Vale ressaltar que a isenção de impostos nesses investimentos só existe para pessoas físicas.

No momento de investir, você precisa (e quer) saber quando você vai ganhar com aquela operação, certo? Portanto, uma das coisas que todo investidor precisa entender é como funciona a tributação em investimentos.

Existem dois tipos de impostos que incidem sobre os investimentos: o Imposto de Renda e o IOF, e ambos afetam o rendimento total das suas aplicações, já que são descontados antes mesmo do recebimento.

Nós já ensinamos aqui no Blog como você deve inserir suas aplicações na declaração de IR, porém, hoje vamos focar na explicação sobre as tabelas regressivas de Imposto de Renda e IOF. Acompanhe!

Como funciona a tributação em investimentos?

Os impostos fazem parte da rotina do investidor. Aplicações financeiras têm incidência de imposto sobre os rendimentos, e isso é algo que todo mundo que investe precisa saber para dimensionar bem os seus ganhos, sabendo qual será a fatia do rendimento que será destinada à Receita Federal.

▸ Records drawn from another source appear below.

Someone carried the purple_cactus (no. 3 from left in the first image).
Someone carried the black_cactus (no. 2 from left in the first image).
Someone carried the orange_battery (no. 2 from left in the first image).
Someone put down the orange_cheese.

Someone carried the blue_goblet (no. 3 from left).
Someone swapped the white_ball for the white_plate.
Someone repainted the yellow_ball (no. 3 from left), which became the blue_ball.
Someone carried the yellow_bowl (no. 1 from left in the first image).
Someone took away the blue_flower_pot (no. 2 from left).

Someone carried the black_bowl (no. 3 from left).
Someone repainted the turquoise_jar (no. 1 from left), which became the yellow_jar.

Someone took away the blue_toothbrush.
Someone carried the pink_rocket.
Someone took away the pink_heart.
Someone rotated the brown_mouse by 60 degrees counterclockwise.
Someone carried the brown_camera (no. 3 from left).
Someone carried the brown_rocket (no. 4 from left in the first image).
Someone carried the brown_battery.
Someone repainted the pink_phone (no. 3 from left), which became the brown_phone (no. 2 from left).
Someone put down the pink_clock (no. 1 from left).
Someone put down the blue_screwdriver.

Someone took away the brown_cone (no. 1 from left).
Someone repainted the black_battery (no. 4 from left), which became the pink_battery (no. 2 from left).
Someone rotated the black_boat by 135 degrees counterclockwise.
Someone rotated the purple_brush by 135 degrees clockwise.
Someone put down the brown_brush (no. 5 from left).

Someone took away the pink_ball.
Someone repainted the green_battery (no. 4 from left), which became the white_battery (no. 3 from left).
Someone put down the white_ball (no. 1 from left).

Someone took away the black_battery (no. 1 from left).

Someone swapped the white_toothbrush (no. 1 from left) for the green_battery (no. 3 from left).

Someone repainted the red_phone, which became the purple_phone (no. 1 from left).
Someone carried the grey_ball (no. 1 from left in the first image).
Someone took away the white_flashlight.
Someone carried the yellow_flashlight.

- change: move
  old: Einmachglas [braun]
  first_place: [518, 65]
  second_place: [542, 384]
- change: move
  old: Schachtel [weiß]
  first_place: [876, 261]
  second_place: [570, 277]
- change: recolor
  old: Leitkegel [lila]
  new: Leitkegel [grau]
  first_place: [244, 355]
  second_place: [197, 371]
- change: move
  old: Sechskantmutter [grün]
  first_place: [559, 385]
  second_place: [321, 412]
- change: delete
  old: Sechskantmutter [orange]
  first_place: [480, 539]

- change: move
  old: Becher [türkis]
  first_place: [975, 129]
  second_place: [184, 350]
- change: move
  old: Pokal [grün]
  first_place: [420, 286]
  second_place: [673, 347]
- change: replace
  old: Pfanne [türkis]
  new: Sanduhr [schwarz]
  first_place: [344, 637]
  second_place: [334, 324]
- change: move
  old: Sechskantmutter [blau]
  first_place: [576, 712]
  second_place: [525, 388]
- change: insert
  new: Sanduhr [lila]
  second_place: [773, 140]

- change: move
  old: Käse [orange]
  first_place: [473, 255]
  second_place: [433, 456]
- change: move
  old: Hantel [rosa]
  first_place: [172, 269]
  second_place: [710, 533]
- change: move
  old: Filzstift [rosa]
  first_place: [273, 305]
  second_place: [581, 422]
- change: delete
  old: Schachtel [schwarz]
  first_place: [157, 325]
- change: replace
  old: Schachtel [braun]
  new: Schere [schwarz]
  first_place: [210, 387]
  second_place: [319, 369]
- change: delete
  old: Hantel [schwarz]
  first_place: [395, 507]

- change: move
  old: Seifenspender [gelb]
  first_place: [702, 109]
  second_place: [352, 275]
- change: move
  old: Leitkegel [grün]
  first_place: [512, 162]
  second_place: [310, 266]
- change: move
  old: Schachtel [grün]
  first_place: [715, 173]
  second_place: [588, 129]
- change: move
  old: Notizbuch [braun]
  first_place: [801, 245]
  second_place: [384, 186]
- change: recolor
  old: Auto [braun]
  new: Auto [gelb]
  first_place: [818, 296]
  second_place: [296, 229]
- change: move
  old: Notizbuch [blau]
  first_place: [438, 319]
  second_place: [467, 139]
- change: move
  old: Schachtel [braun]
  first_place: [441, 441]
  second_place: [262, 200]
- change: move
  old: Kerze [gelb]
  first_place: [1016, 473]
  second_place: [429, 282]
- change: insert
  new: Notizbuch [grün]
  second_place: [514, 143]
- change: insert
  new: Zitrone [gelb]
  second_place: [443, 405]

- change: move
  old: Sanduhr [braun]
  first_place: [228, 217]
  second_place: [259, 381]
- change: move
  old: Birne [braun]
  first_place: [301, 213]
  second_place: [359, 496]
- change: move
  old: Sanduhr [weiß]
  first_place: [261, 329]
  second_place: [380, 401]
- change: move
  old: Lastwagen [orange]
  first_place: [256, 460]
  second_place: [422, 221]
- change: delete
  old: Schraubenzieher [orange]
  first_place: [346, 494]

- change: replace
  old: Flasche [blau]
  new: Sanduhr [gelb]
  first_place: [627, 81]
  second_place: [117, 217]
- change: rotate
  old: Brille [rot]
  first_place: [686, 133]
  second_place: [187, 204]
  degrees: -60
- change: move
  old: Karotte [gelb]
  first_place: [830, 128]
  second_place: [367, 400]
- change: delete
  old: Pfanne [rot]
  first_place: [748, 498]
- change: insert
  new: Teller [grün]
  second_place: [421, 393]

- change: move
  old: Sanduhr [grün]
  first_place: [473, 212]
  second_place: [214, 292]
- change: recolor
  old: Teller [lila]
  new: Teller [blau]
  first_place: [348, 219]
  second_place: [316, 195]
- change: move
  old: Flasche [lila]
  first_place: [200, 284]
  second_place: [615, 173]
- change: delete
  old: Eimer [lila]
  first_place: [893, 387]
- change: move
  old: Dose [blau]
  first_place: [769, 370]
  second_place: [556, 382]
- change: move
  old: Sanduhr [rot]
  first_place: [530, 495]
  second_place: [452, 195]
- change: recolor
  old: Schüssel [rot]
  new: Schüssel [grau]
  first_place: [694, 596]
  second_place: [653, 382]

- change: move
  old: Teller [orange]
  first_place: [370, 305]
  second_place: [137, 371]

Como dito acima, são dois impostos incidentes: Imposto sobre Operações Financeiras (IOF) e Imposto de Renda (IR). Ambos são descontados diretamente na fonte, ou seja, quando você pede o resgate, o valor que retorna para sua conta já é corrigido de acordo com a tributação — exceto para os investimentos em ações e fundos imobiliários, que são aplicações que o próprio investidor tem que recolher o imposto.

Mas saiba que uma coisa é o desconto do IR na fonte, outra coisa é a declaração dos seus investimentos. Mesmo com a tributação automática, toda pessoa que recebeu mais de R$ 40.000 de rendimentos das aplicações financeiras e salário até o final de um ano calendário (nome dado ao período em que é contabilizado o IR) precisa declarar essas aplicações.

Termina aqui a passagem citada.